Data Warehouse Design
Structuring data for analytical workloads:
Schema Design Approaches:
- Star schema
- Snowflake schema
- Data vault
- One Big Table (OBT)
- Hybrid approaches
Example Star Schema:
-- Fact table
CREATE TABLE fact_sales (
sale_id INT PRIMARY KEY,
date_id INT NOT NULL REFERENCES dim_date(date_id),
product_id INT NOT NULL REFERENCES dim_product(product_id),
customer_id INT NOT NULL REFERENCES dim_customer(customer_id),
store_id INT NOT NULL REFERENCES dim_store(store_id),
quantity INT NOT NULL,
unit_price DECIMAL(10,2) NOT NULL,
discount_amount DECIMAL(10,2) NOT NULL,
sales_amount DECIMAL(10,2) NOT NULL,
cost_amount DECIMAL(10,2) NOT NULL,
profit_amount DECIMAL(10,2) NOT NULL
);
-- Dimension tables
CREATE TABLE dim_date (
date_id INT PRIMARY KEY,
date_actual DATE NOT NULL,
day_of_week VARCHAR(10) NOT NULL,
month_actual INT NOT NULL,
month_name VARCHAR(10) NOT NULL,
quarter_actual INT NOT NULL,
year_actual INT NOT NULL,
is_weekend BOOLEAN NOT NULL,
is_holiday BOOLEAN NOT NULL
);
CREATE TABLE dim_product (
product_id INT PRIMARY KEY,
product_name VARCHAR(100) NOT NULL,
category VARCHAR(50) NOT NULL,
subcategory VARCHAR(50),
unit_cost DECIMAL(10,2) NOT NULL,
unit_price DECIMAL(10,2) NOT NULL
);
Partitioning and Clustering:
- Time-based partitioning
- Range partitioning
- List partitioning
- Hash partitioning
- Clustering keys
Example BigQuery Partitioning and Clustering:
-- BigQuery partitioned and clustered table
CREATE OR REPLACE TABLE `project.dataset.fact_sales`
(
sale_id STRING,
sale_timestamp TIMESTAMP,
customer_id STRING,
product_id STRING,
store_id STRING,
quantity INT64,
unit_price NUMERIC,
sales_amount NUMERIC
)
PARTITION BY DATE(sale_timestamp)
CLUSTER BY store_id, product_id;
Data Lake Organization
Structuring raw and processed data:
Data Lake Zones:
- Landing zone (raw data)
- Bronze zone (validated raw data)
- Silver zone (transformed/enriched data)
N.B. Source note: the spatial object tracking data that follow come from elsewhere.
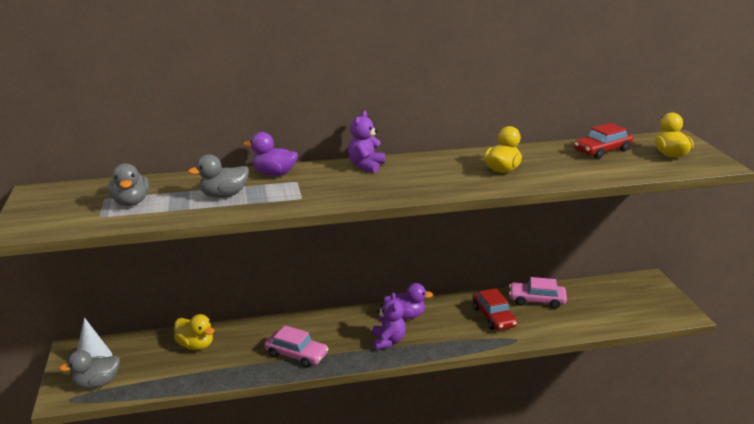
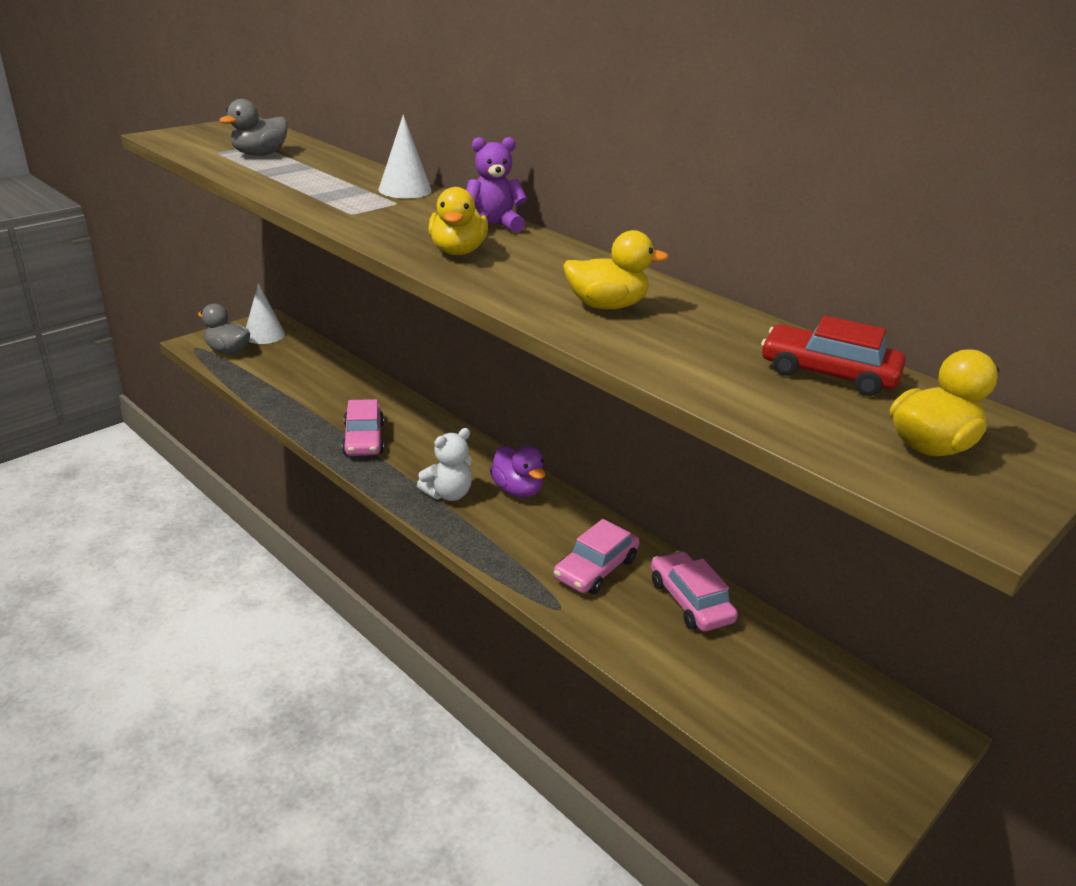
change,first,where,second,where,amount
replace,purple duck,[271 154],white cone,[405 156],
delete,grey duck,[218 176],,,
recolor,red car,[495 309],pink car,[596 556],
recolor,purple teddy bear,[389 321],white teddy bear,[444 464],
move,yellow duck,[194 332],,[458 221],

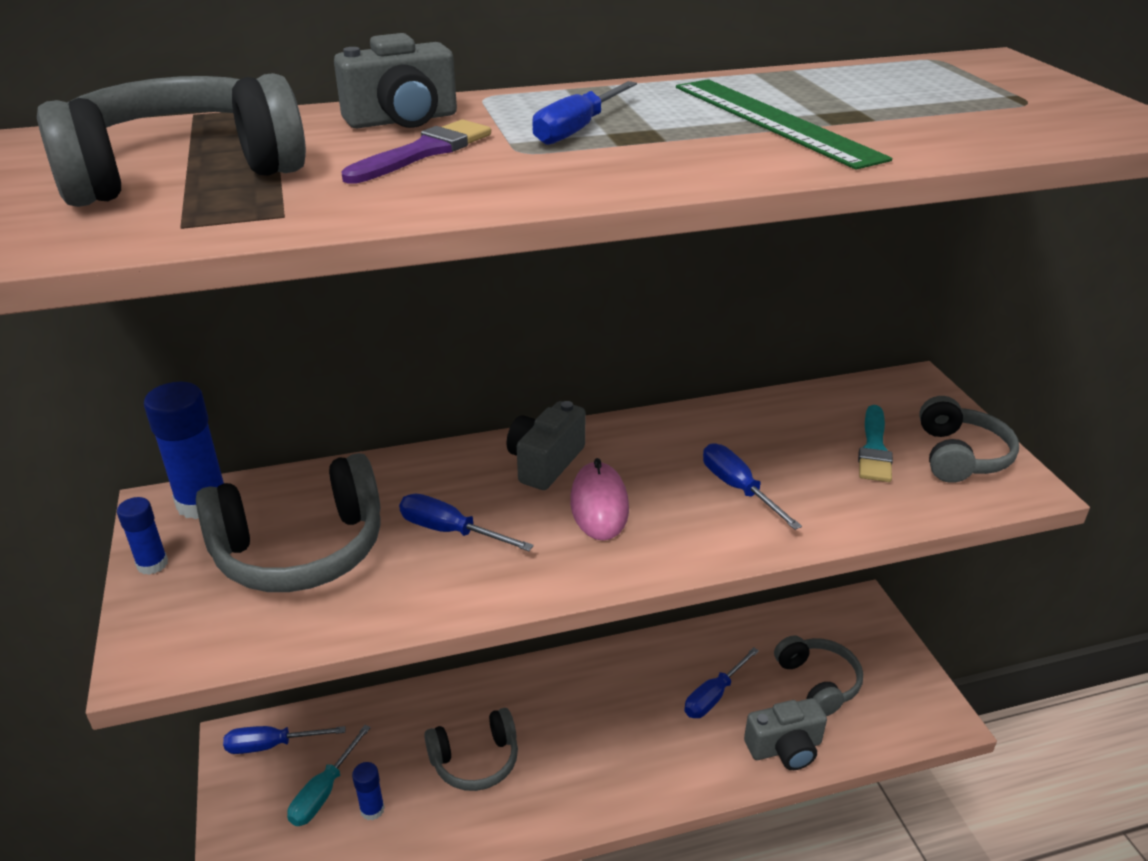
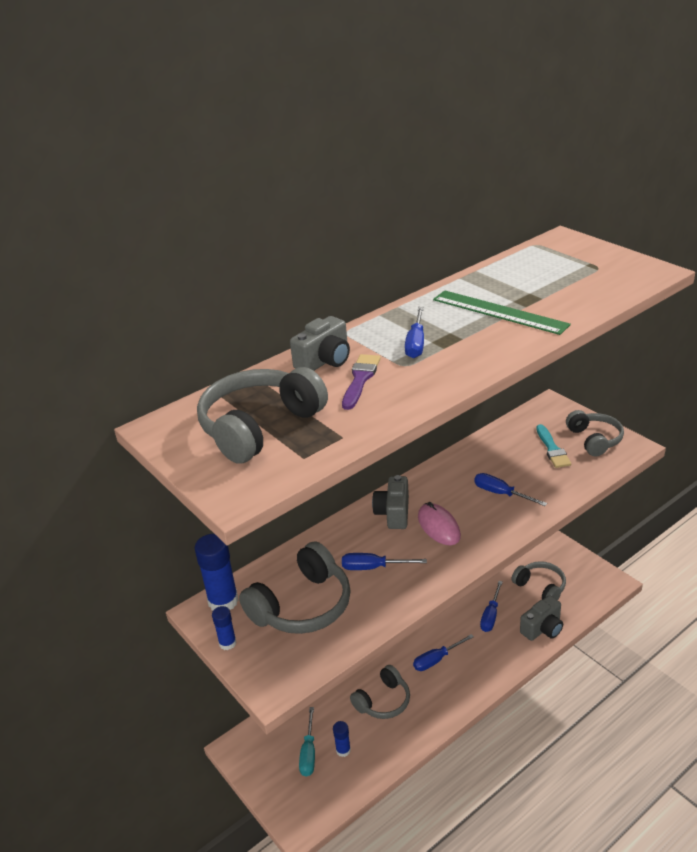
change,first,where,second,where,amount
move,blue screwdriver,[284 740],,[443 652],

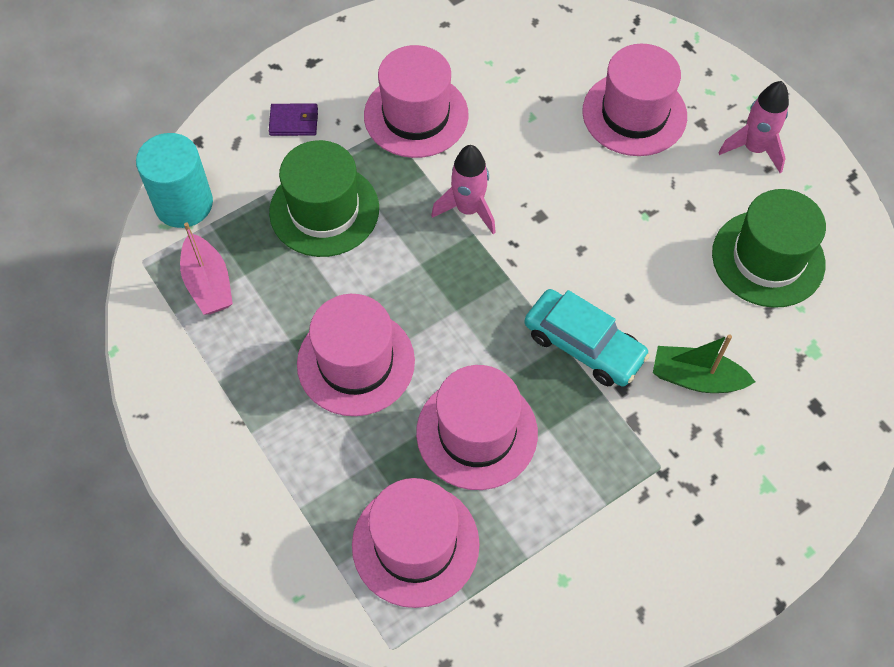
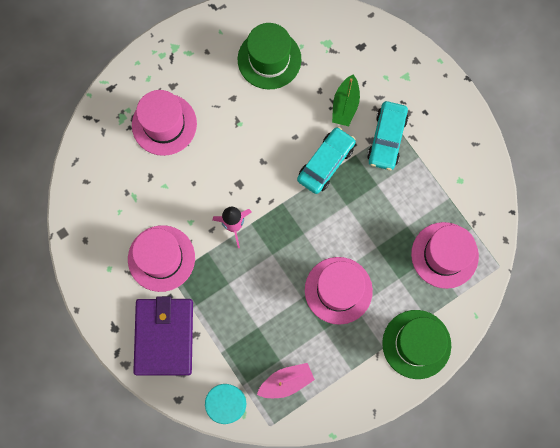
change,first,where,second,where,amount
delete,pink rocket,[753 127],,,
resize,purple wallet,[293 120],,[163 336],x2.45
move,green hat,[324 198],,[416 344],
delete,pink hat,[477 427],,,
insert,,,turquoise car,[387 135],

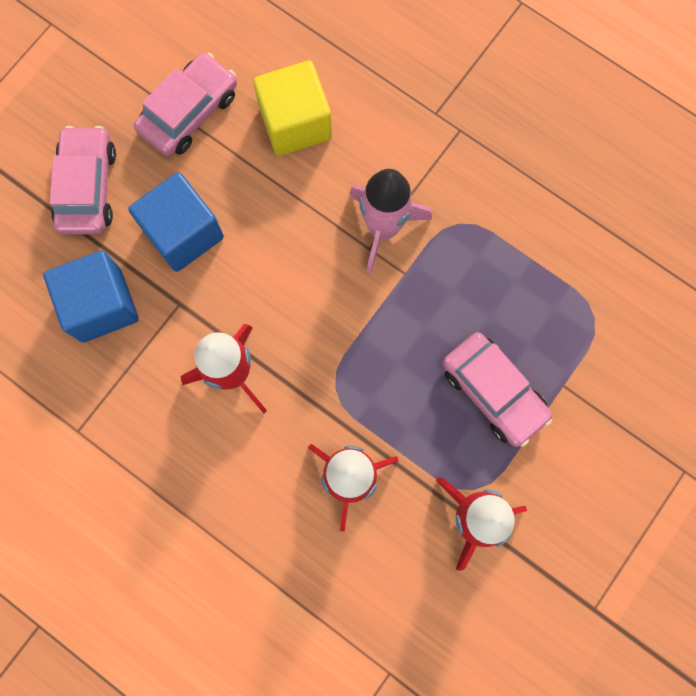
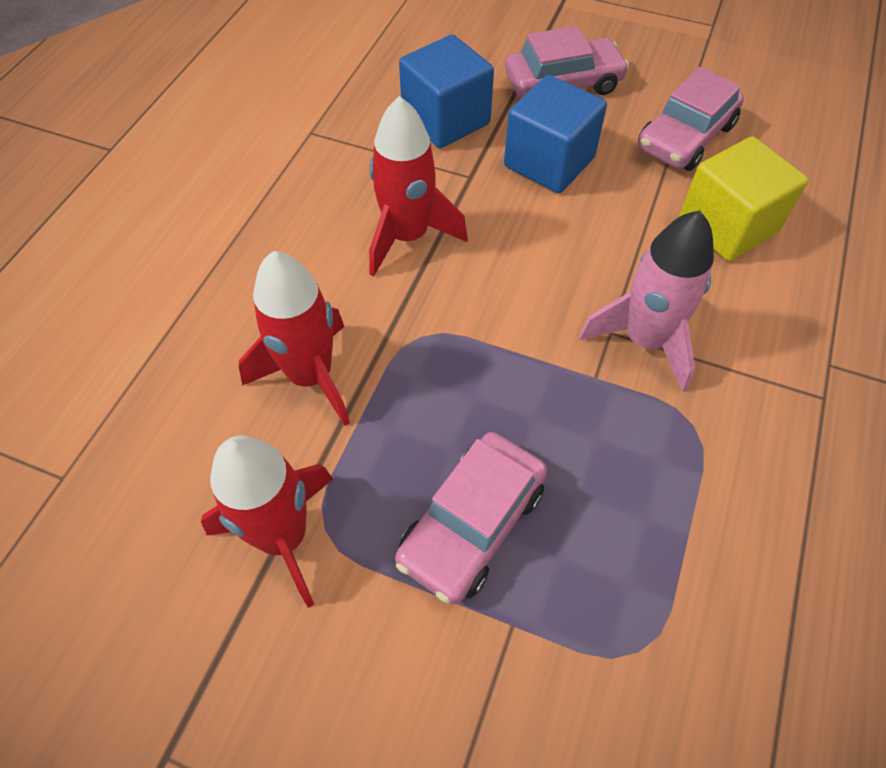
change,first,where,second,where,amount
rotate,pink car,[185 104],,[691 119],105 degrees clockwise

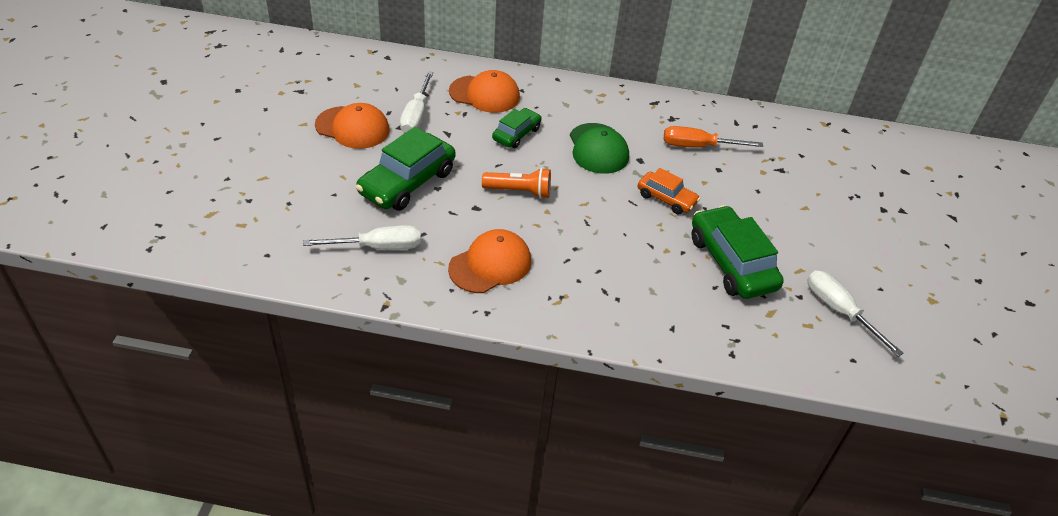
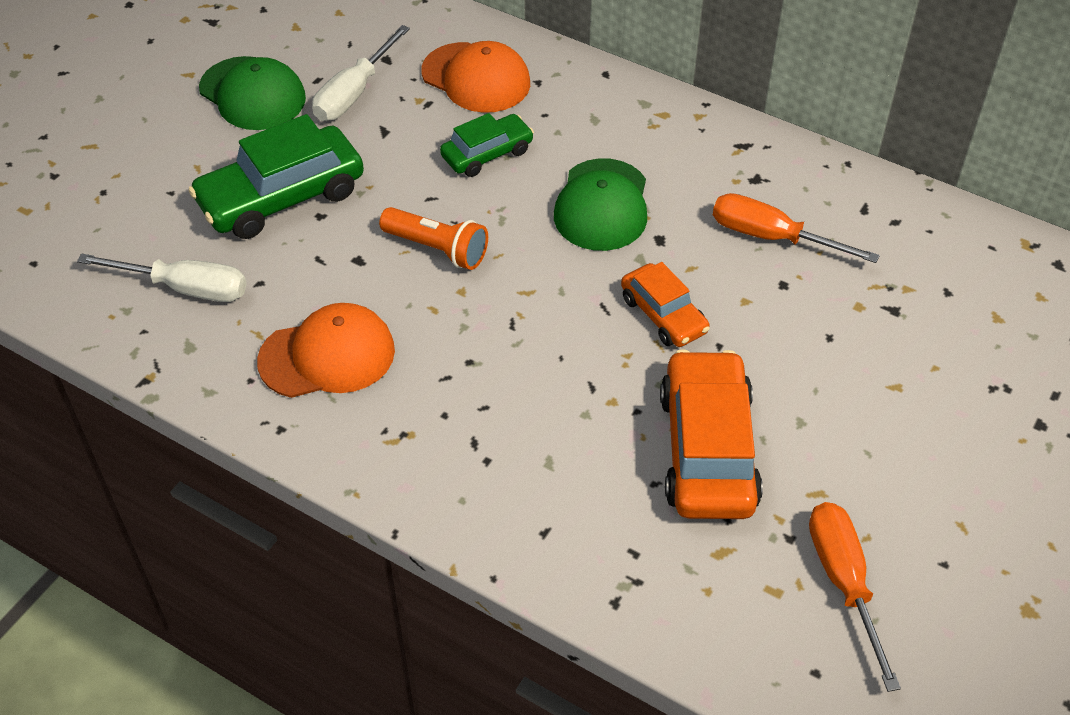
change,first,where,second,where,amount
recolor,orange cap,[352 126],green cap,[252 93],
recolor,green car,[738 252],orange car,[711 434],
recolor,white screwdriver,[855 314],orange screwdriver,[855 597],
- Gold zone (business-ready data)
- Sandbox zone (exploration area)
Example Data Lake Structure:
data_lake/
├── landing/ # Raw ingested data
│ ├── sales/
│ │ └── YYYY-MM-DD/ # Partitioned by ingestion date
│ ├── customers/
│ └── products/
├── bronze/ # Validated raw data
│ ├── sales/
│ │ └── YYYY-MM-DD/ # Partitioned by ingestion date
│ ├── customers/
│ └── products/
├── silver/ # Transformed data
│ ├── sales/
│ │ └── YYYY/MM/DD/ # Partitioned by business date
│ ├── customers/
│ └── products/
└── gold/ # Business-ready data
├── analytics/
│ ├── customer_360/
│ └── sales_performance/
└── reporting/
├── daily_sales_summary/
└── monthly_kpis/
File Format Considerations:
- Parquet for analytical workloads
- Avro for schema evolution
- ORC for columnar storage
- JSON for flexibility
- CSV for simplicity and compatibility
Streaming Data Processing
Stream Processing Patterns
Handling real-time data flows:
Event Streaming Architecture:
- Producer/consumer model
- Pub/sub messaging
- Stream processing topologies
- State management
- Exactly-once processing
Common Stream Processing Operations:
- Filtering and routing
- Enrichment and transformation
- Aggregation and windowing
- Pattern detection
- Joining streams
Stream Processing Technologies:
- Apache Kafka Streams
- Apache Flink
- Apache Spark Structured Streaming
- AWS Kinesis Data Analytics
- Google Dataflow
Example Kafka Streams Application:
// Kafka Streams application for real-time sales analytics
import org.apache.kafka.streams.StreamsBuilder;
import org.apache.kafka.streams.kstream.*;
// Create topology
StreamsBuilder builder = new StreamsBuilder();
// Read from sales topic
KStream<String, Sale> salesStream = builder.stream(
"sales-events",
Consumed.with(Serdes.String(), SaleSerdes.Sale())
);
// Calculate revenue by product category with 5-minute tumbling windows
salesStream
.groupBy((key, sale) -> sale.getProductCategory())
.windowedBy(TimeWindows.of(Duration.ofMinutes(5)))
.aggregate(
() -> 0.0, // initializer
(key, sale, total) -> total + sale.getAmount(), // adder
Materialized.with(Serdes.String(), Serdes.Double())
)
.toStream()
.map((windowedKey, revenue) -> {
String category = windowedKey.key();
long windowStart = windowedKey.window().start();
long windowEnd = windowedKey.window().end();
return KeyValue.pair(
category,
new CategoryRevenue(category, revenue, windowStart, windowEnd)
);
})
.to(
"category-revenue",
Produced.with(Serdes.String(), CategoryRevenueSerdes.CategoryRevenue())
);
Stream Processing Best Practices:
- Design for fault tolerance
- Implement proper error handling
- Consider state management carefully
- Plan for data reprocessing
- Monitor stream lag and throughput